Should is a dumb word. There I said it. I've made it a habit that whenever I think to myself 'Oh, I really should..." I stop and ask, "According to whom?"


If the answer is 'me', I think, "well do I want to do this thing?" If yes, then there's my answer - it's not that I should, it's that I want to.


If it's someone else, do I value their opinion? If yes, cool - I'm doing it because I think they're right and it's a good idea.


If it's some random person on the internet and I feel guilty... Nope that's not a good enough reason. Thanks, no thanks, bye.


My thinking around 'should' really shifted in 2017, after listening to an episode of podcast Death Sex and Money with Ellen Burstyn. In this episode they talked about “should-less” days. Having designated days where there are no ‘shoulds’. Instead you do what you want to do, everything else be damned.

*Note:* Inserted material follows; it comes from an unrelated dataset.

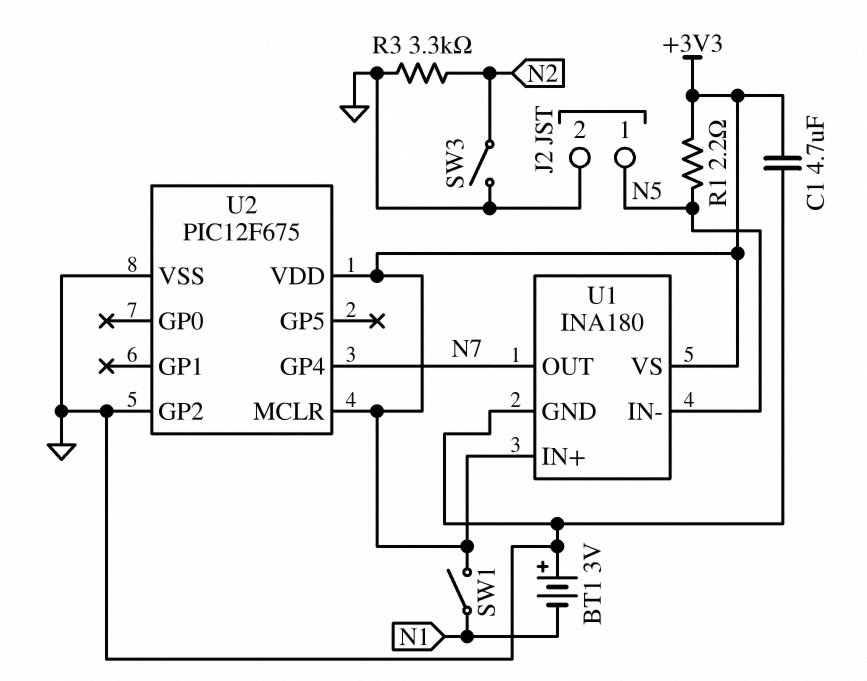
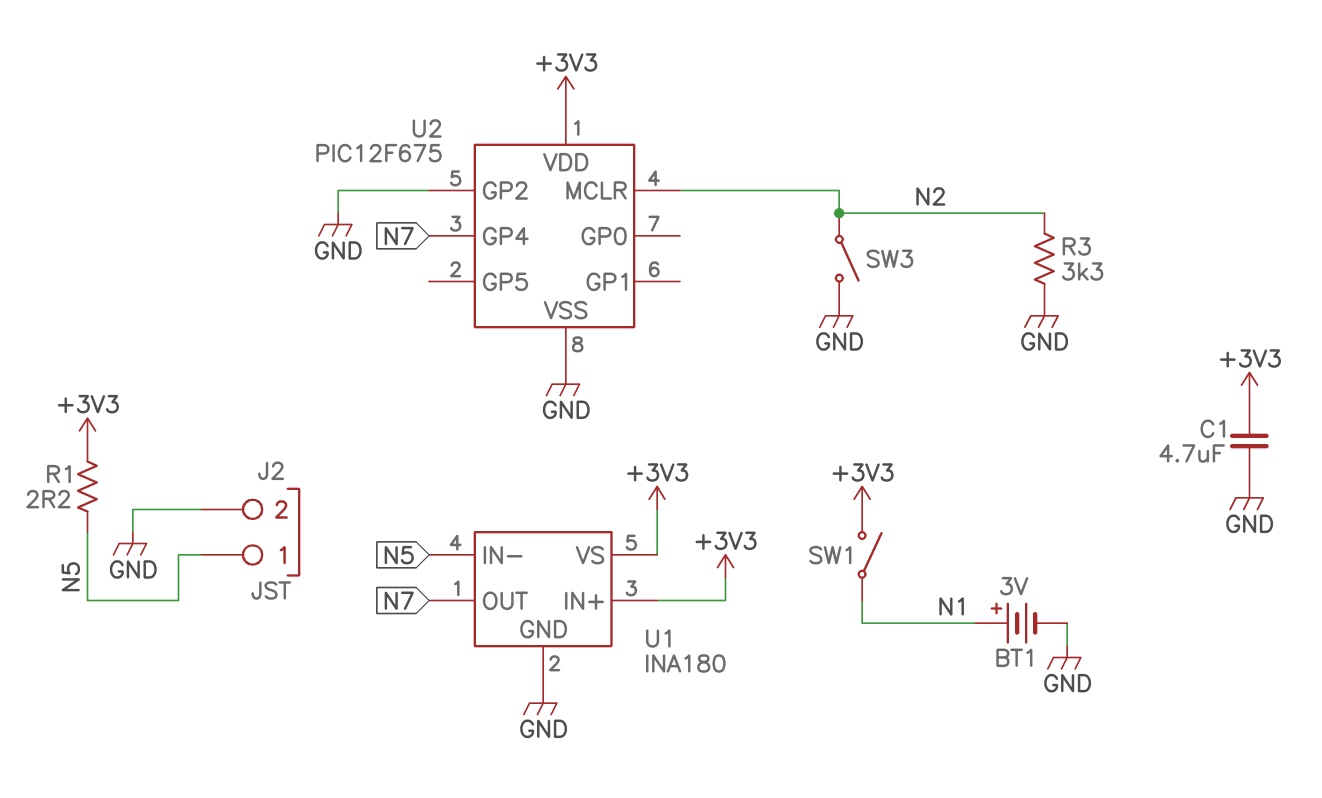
BT1: 3V (plus GND, minus N1) -> 3V (plus N1, minus GND)
U2 pin MCLR: +3V3 -> N2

As a parent with a toddler, the concept of a shouldless day sounds as simultaneously blissful and unattainable as a complimentary unicorn ride around a chocolate factory.


Sometimes an entire day free of ‘should’ isn’t possible, but that doesn’t mean we can’t entertain the concept. Finding small ways to live in the spirit of shouldless can be just as powerful.


Doing things out of guilt robs us of joy. Not only that, it also makes banal tasks so much more unpleasant. When we ditch the ‘should’, mundane tasks can become joyous in their own right. E.g. Choosing to eat a salad because we love how it makes us feel and not because we really "should” be healthy. It’s all about re-framing and cutting out those pesky shoulds and focusing on what we actually want.


Everyone (women in particular, and mothers most of all) benefits by hitting pause on the hamster wheel of obligation that many of us have spinning in our heads 24/7.


When we free ourselves from obligation - even if momentary and fleeting, it makes all the other stuff seem more doable. It’s easy to forget how much our 'shoulds' weigh down on us. Relieving ourselves of them is like taking a long, deep breath after breaking the surface of a swimming pool.


When we give ourselves the room to stop and breathe, we notice that too much 'should' clouds the good.